Geometry of the Wiman-Edge monodromy

TL;DR

This paper provides a detailed description of the monodromy of the Wiman-Edge pencil, including new congruence conditions, and explores the geometric properties of the associated compactification and period map.

Contribution

It introduces a new congruence condition modulo 4 for the monodromy and fully characterizes the monodromy group of the Wiman-Edge pencil.

Findings

Monodromy described by congruence conditions modulo 4 and 5.

The compactification is a projective surface of general type.

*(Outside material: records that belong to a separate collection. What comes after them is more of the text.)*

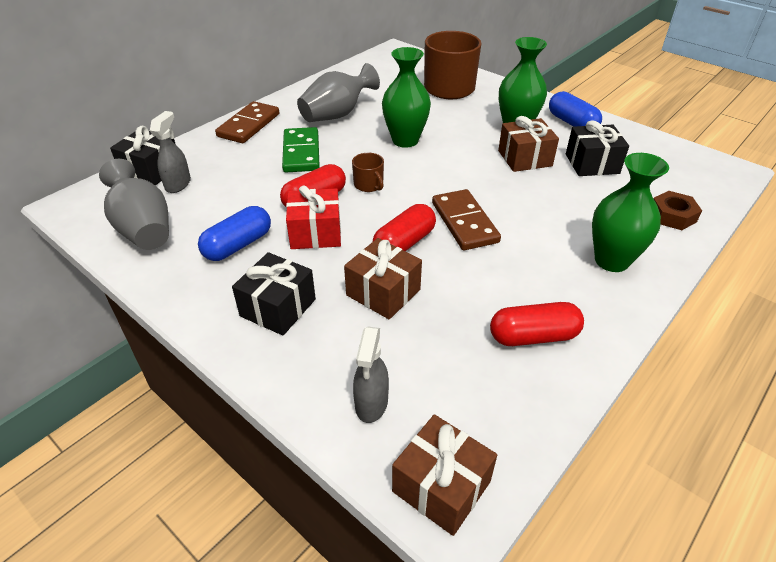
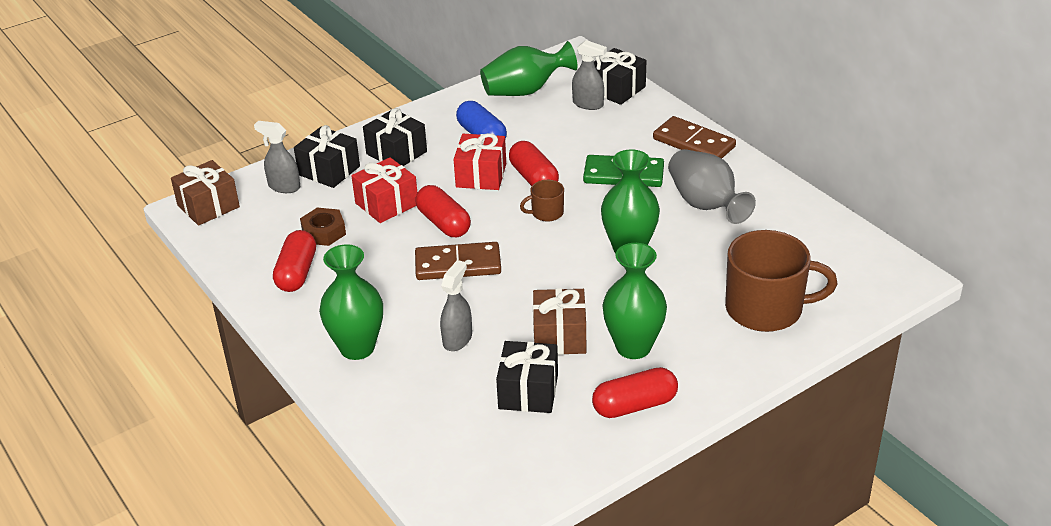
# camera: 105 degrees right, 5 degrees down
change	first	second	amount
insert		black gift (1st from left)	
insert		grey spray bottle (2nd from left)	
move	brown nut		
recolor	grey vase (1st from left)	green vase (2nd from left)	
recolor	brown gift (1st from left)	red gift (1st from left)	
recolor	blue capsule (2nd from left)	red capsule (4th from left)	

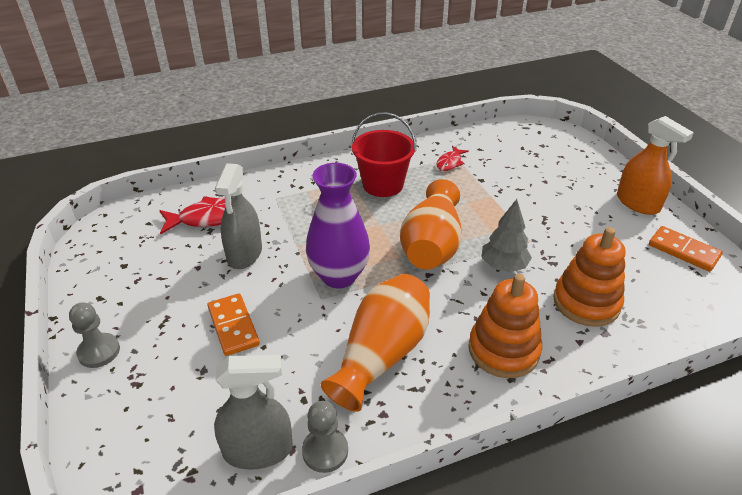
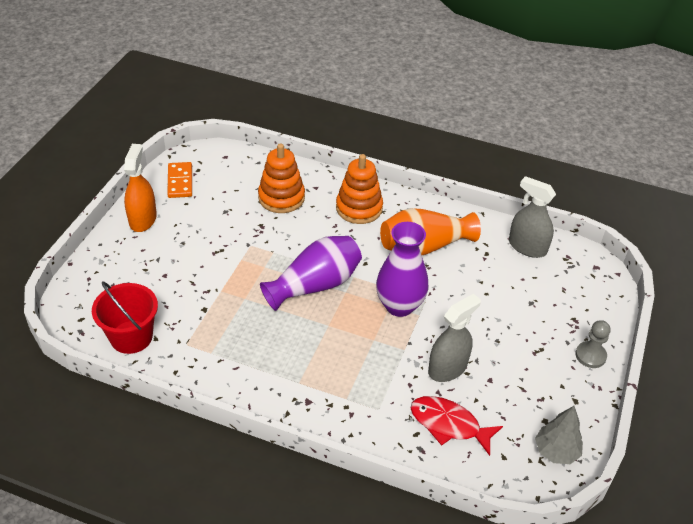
# camera: 140 degrees left, 5 degrees up
change	first	second	amount
delete	orange domino (1st from left)		
delete	grey pawn (2nd from left)		
delete	red fish (2nd from left)		
move	red bucket		
move	grey tree		
recolor	orange vase (2nd from left)	purple vase (1st from left)	

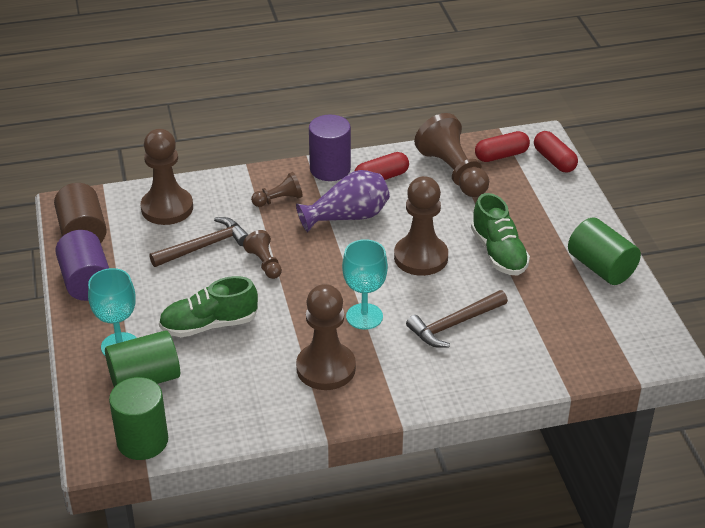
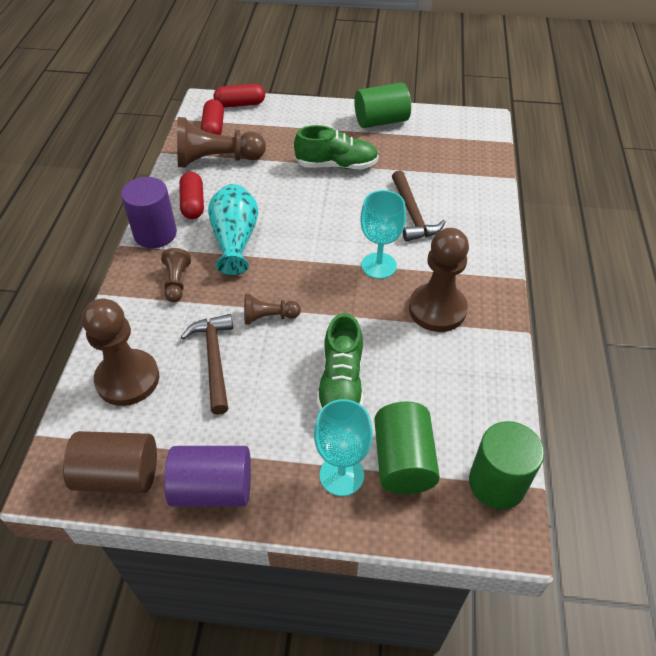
# camera: 70 degrees left, 10 degrees up
change	first	second	amount
delete	brown pawn (5th from left)		
recolor	purple vase	turquoise vase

New insights into the period map for the pencil.

Abstract

The Wiman-Edge pencil is a pencil of genus $6$ curves for which the generic member has automorphism group the alternating group $\mathfrak{A}_5$. There is a unique smooth member, the Wiman sextic, with automorphism group the symmetric group $\mathfrak{S}_5$. Farb and Looijenga proved that the monodromy of the Wiman-Edge pencil is commensurable with the Hilbert modular group $\mathrm{SL}_2(\mathbb{Z}[\sqrt{5}])$. In this note, we give a complete description of the monodromy by congruence conditions modulo $4$ and $5$. The congruence condition modulo $4$ is new, and this answers a question of Farb-Looijenga. We also show that the smooth resolution of the Baily-Borel compactification of the locally symmetric manifold associated with the monodromy is a projective surface of general type. Lastly, we give new information about the image of the period map for the pencil.